Na foto seguinte, em um registro de uma comemoração, podemos ver um pedaço da parede da fachada da casa, em que parte era revestida com pedras baianas, na lateral esquerda um fragmento da grade da janela e a escada que dava acesso à entrada principal da casa.
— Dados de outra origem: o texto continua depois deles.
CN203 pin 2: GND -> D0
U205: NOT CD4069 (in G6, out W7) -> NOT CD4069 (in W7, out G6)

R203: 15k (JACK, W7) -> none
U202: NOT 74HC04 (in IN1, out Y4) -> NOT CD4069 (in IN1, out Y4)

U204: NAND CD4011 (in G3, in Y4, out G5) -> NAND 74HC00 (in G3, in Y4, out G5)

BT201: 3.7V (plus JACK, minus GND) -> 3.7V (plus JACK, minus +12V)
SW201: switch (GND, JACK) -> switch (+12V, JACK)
Parte da fachada da casa da Família Bunducki, em um registro de comemoração
Vamos, então, às belas recordações da Sra. Nádira, com uma descrição minuciosa. Com nossa imaginação ao ler, somos transportados para dentro da residência: aproveitem desta linda casa.
Retornando: Nós morávamos em uma mansão na Av. Brigadeiro Luiz Antonio, que era linda e bem moderna. Como a Brigadeiro era íngreme, meu pai resolveu comprar uma casa na Avenida Paulista. Isto foi mais ou menos no ano 1946 a 1948. Quando comprou, era uma residência antiga que ele transformou em uma casa totalmente moderna, clara e cheia de luz. Sua metragem era mais ou menos 20 metros de frente por 65 metros de fundo, isto é, mais ou menos 1.300 m2. Era térrea apesar de ter no subsolo outras dependências. Na entrada havia um hall social todo de vidro, depois uma sala grande, que de um lado ficava a sala de visitas (como antigamente chamávamos) e do outro lado a sala de jantar, tudo muito espaçoso (…)
– Trecho da carta de D. Nádira para a Série Avenida Paulista
Um pouco destes ambientes podemos ver nas lindas fotos do casamento de seus irmãos gêmeos, Samir e Samira.
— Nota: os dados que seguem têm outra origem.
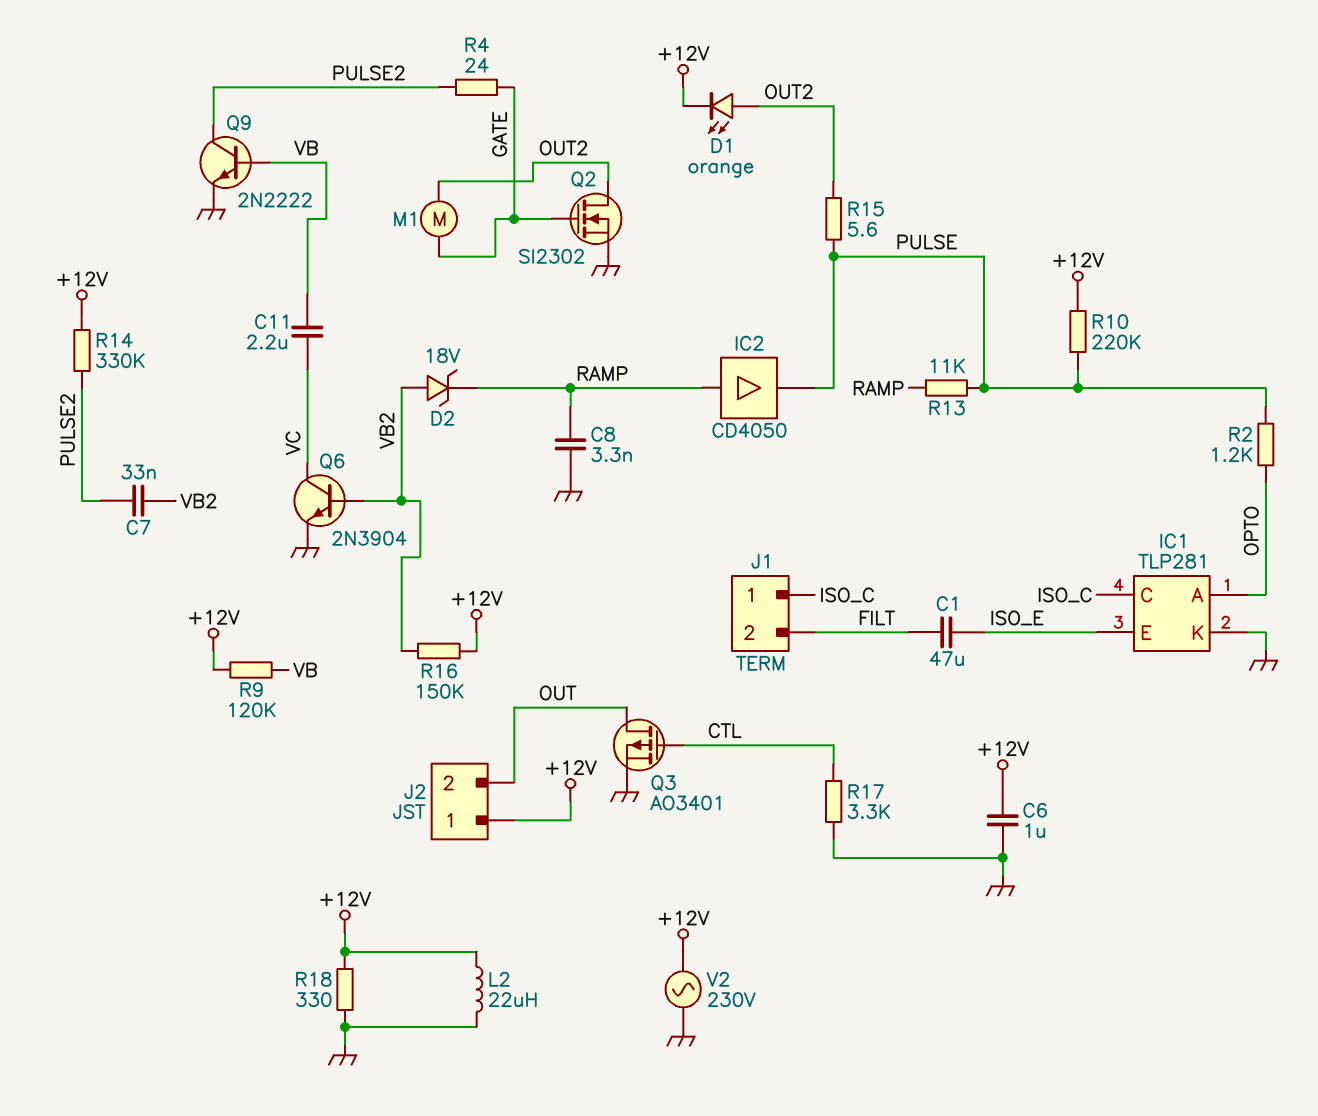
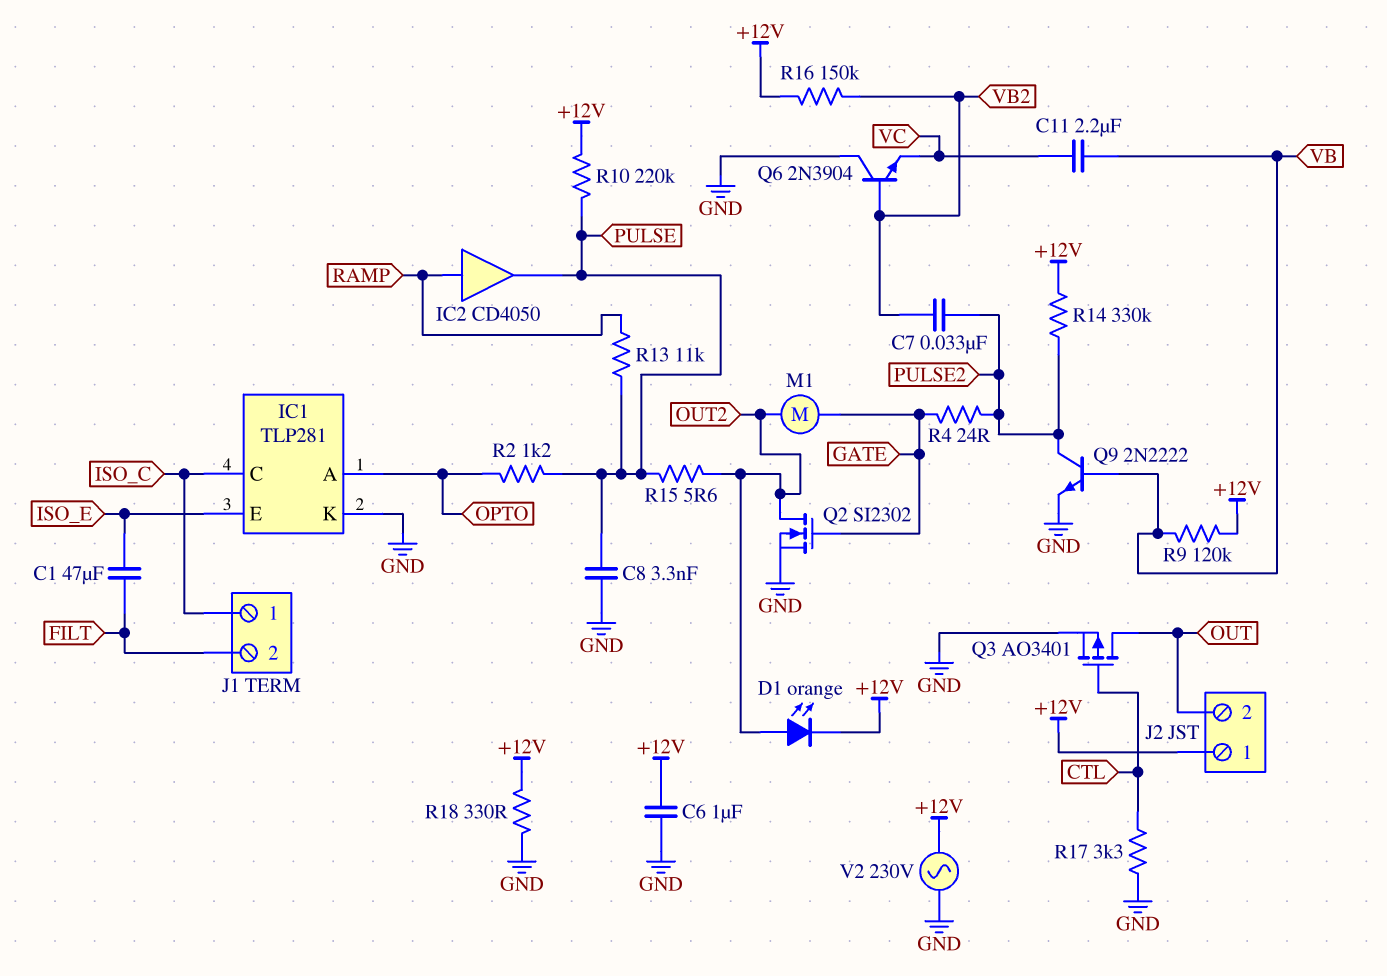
C8: 3.3nF (GND, RAMP) -> 3.3nF (GND, PULSE)
D2: zener 18V (A VB2, K RAMP) -> none
L2: 22uH (+12V, GND) -> none
Q6: NPN 2N3904 (B VB2, C VC, E GND) -> NPN 2N3904 (B VB2, C GND, E VC)

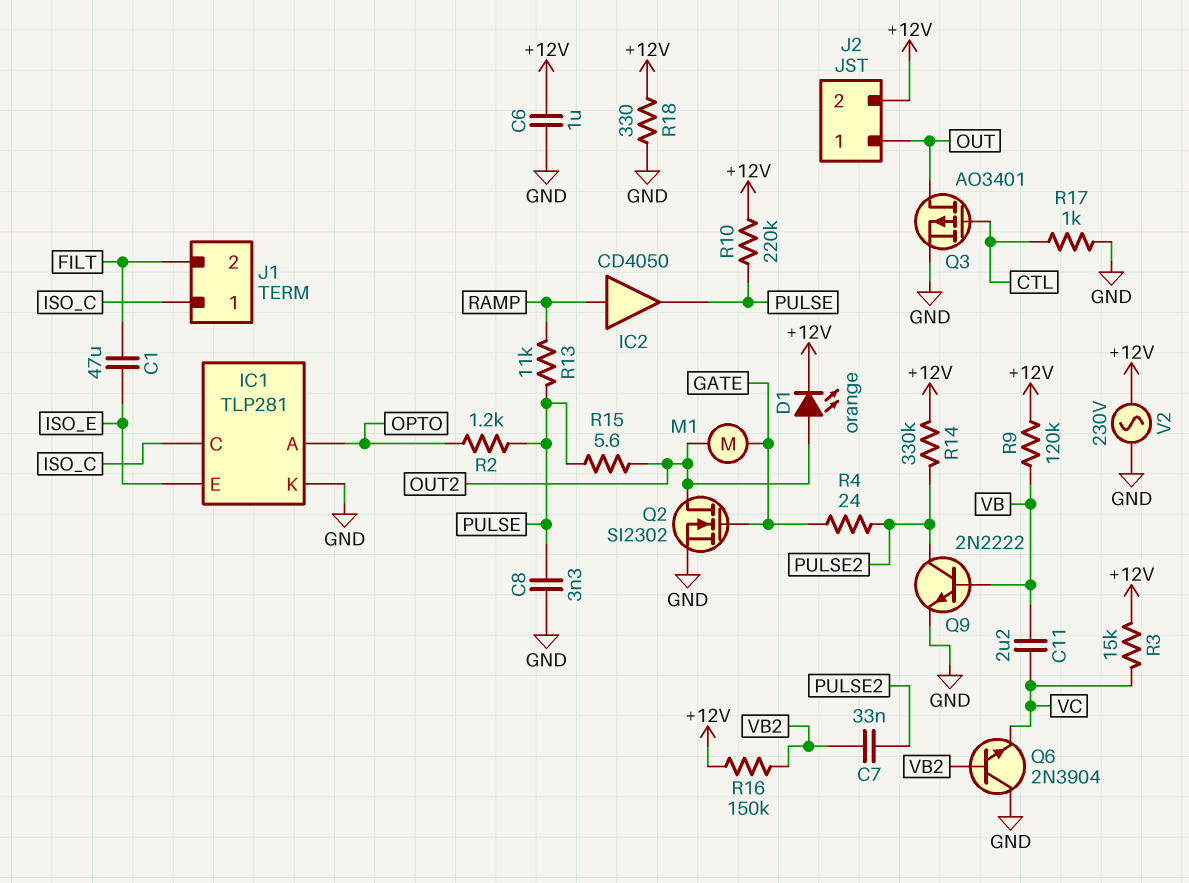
J2 pin 1: +12V -> OUT
J2 pin 2: OUT -> +12V
R3: none -> 15k (+12V, VC)
R17: 3.3k (CTL, GND) -> 1k (CTL, GND)

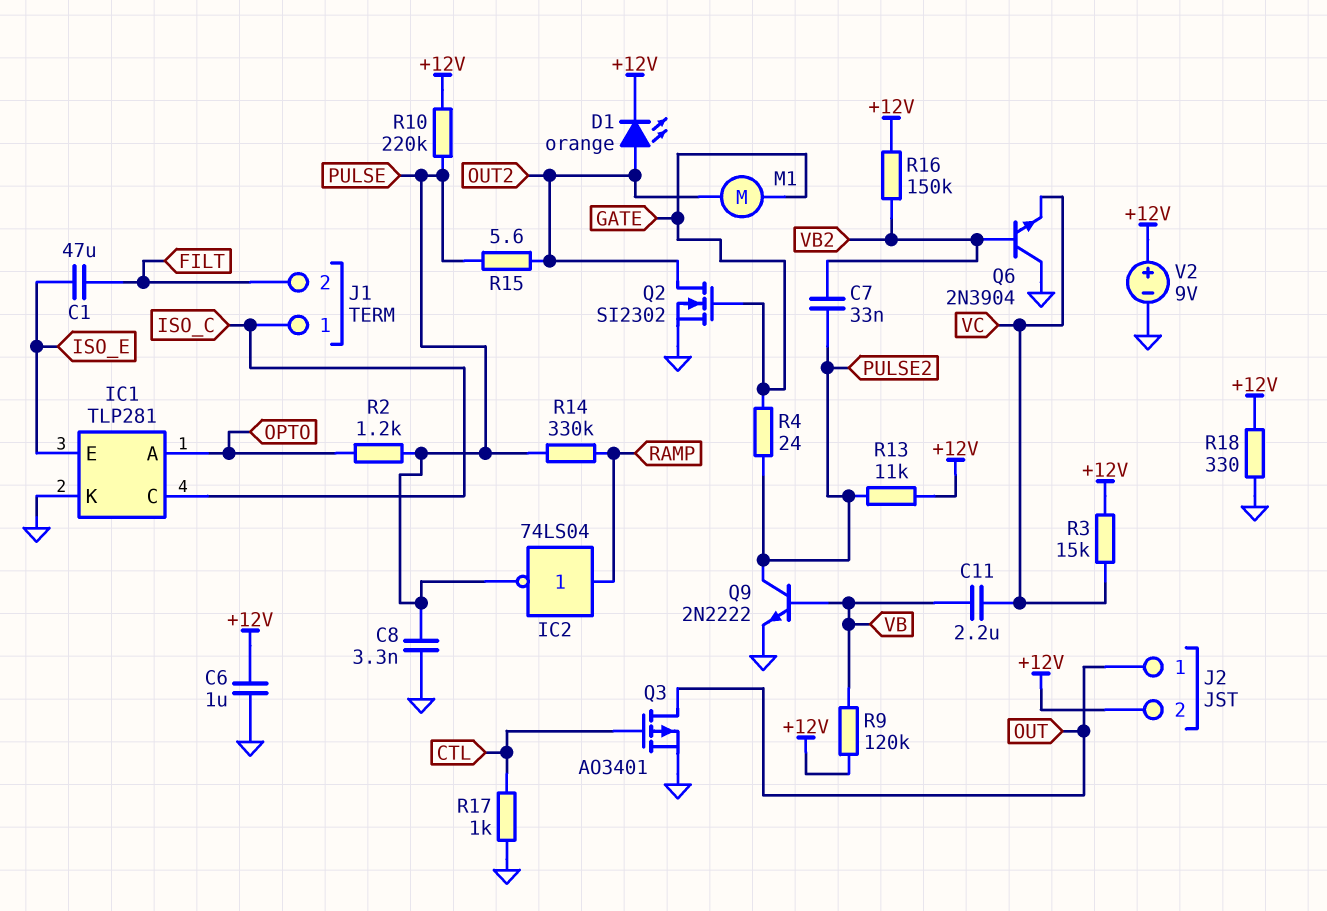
IC2: buffer CD4050 (in RAMP, out PULSE) -> NOT 74LS04 (in RAMP, out PULSE)
R13: 11k (PULSE, RAMP) -> 11k (+12V, PULSE2)
R14: 330k (+12V, PULSE2) -> 330k (PULSE, RAMP)
V2: AC 230V (+12V, GND) -> 9V (plus +12V, minus GND)

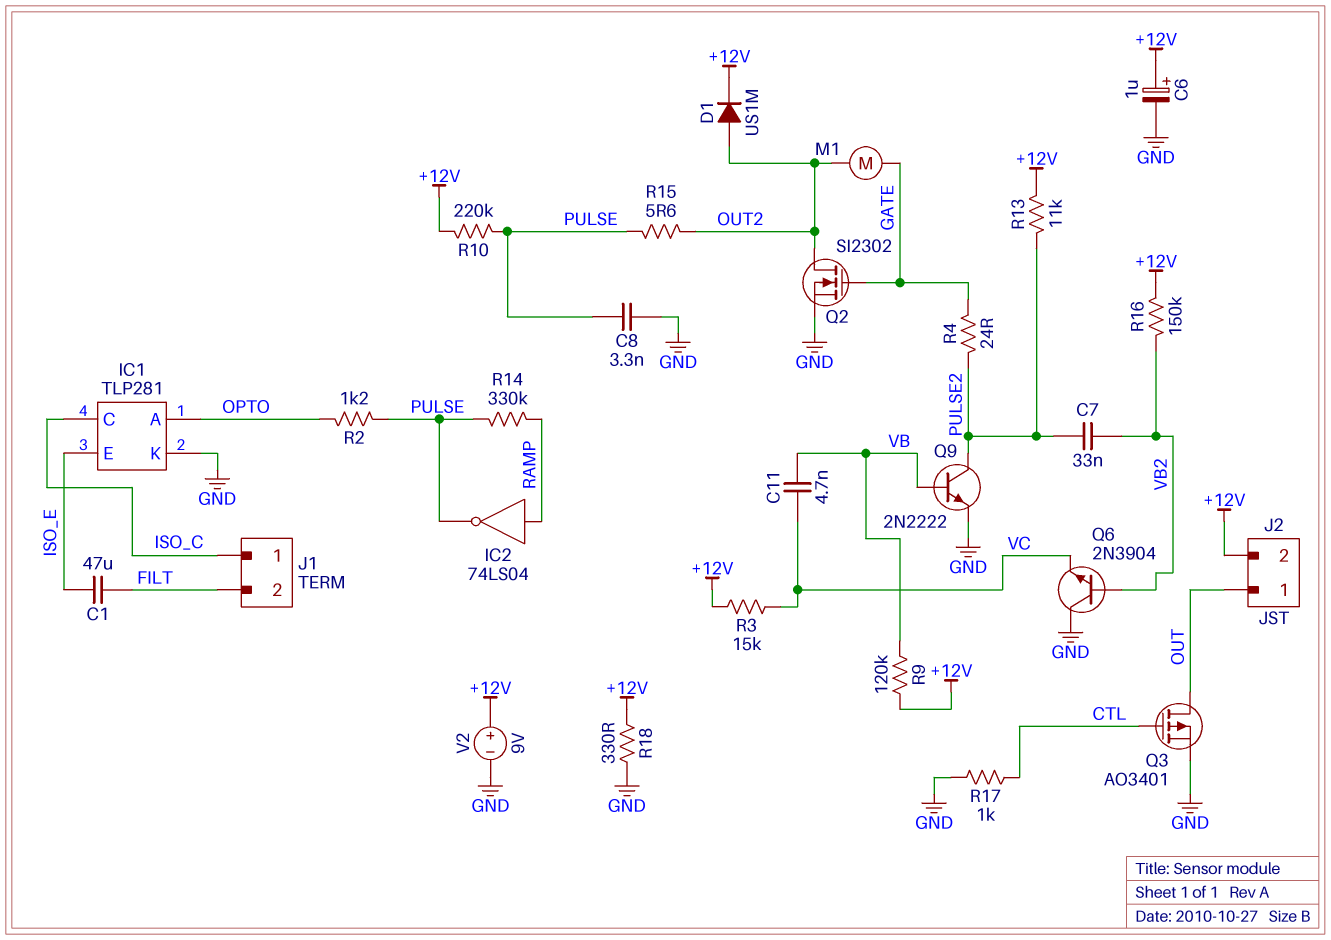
C6: 1uF (+12V, GND) -> 1uF (plus +12V, minus GND)
C11: 2.2uF (VB, VC) -> 4.7nF (VB, VC)
D1: LED orange (A OUT2, K +12V) -> diode US1M (A OUT2, K +12V)

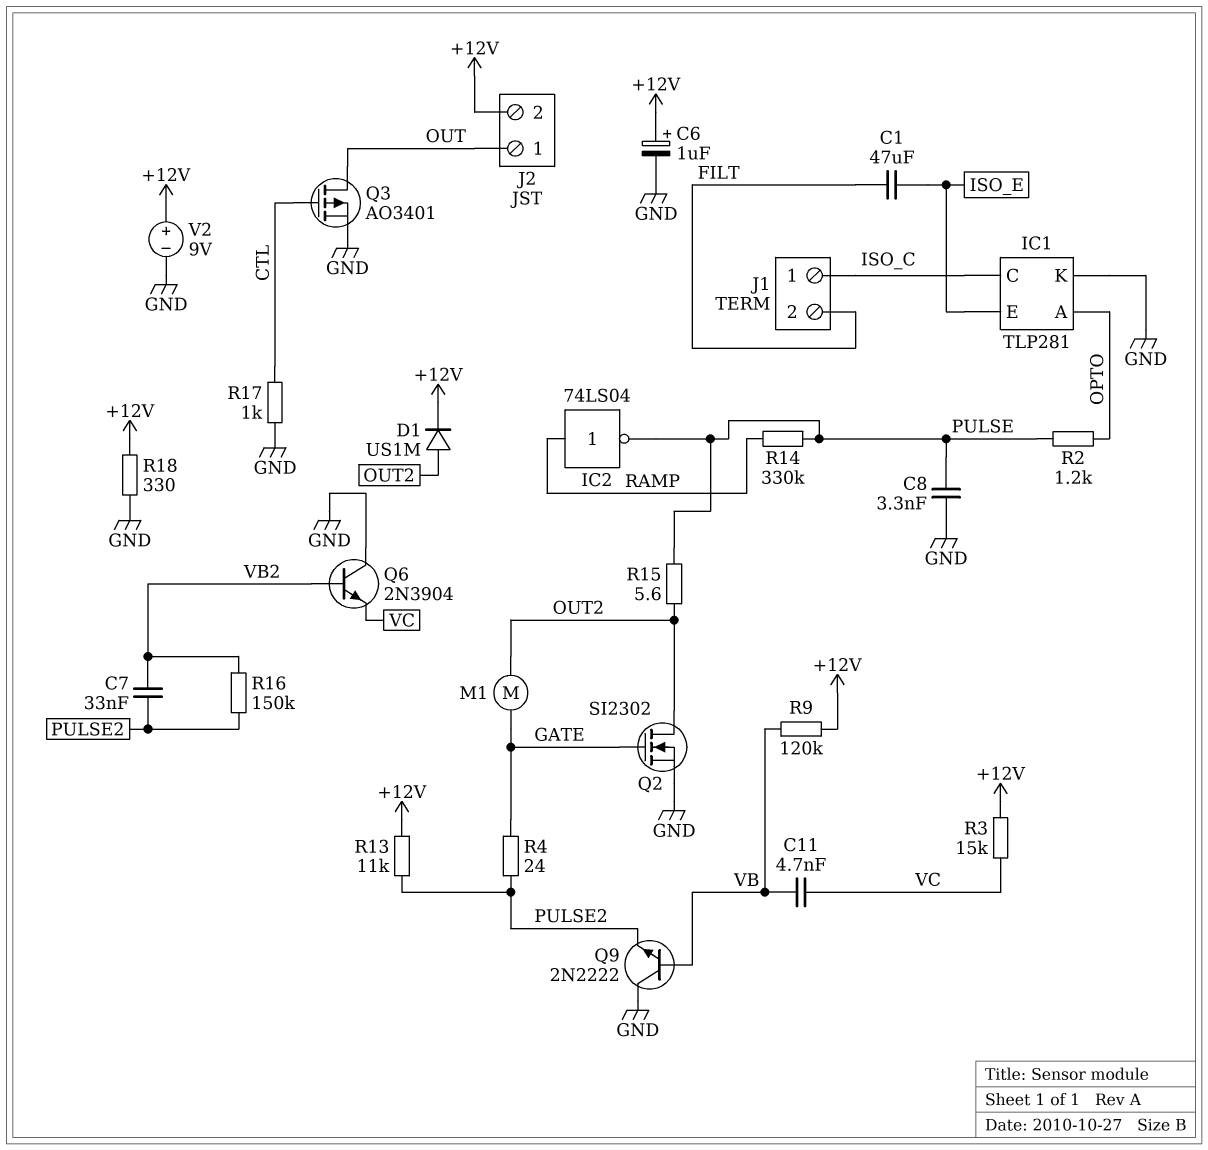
Q9: NPN 2N2222 (B VB, C PULSE2, E GND) -> NPN 2N2222 (B VB, C GND, E PULSE2)
R10: 220k (+12V, PULSE) -> none
R16: 150k (+12V, VB2) -> 150k (PULSE2, VB2)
Casamento de Samira. A irmã vestida de noiva sentada, com o buquê ao lado, em um lindo sofá com capitonè e, no piso, um grandioso tapete persa. O elegante casal posa para foto na sala de visitas.

Casamento de Samir com Ivone. Na primeira foto, à esquerda, o vemos abraçando o pai nos fundos da casa (vê-se uma parte da janela). Na foto de baixo, uma parte do salão de festas que ficava no andar inferior – D. Nádira é a jovem ao centro de vestido branco. Nas duas fotos à direita, pedaços da decoração da sala de visitas.
E, claro, não podíamos deixar de mostrar o casamento de D. Nádira com Wadi, realizado em 7 de janeiro de 1961 na Igreja Ortodoxa do Paraíso, com a recepção no apartamento da Avenida Brigadeiro Luis Antonio, pois nesta época, a família já tinha saído da casa da Avenida Paulista. Na terceira foto, D. Nádira posa com seus pais – Taufic e Elisa.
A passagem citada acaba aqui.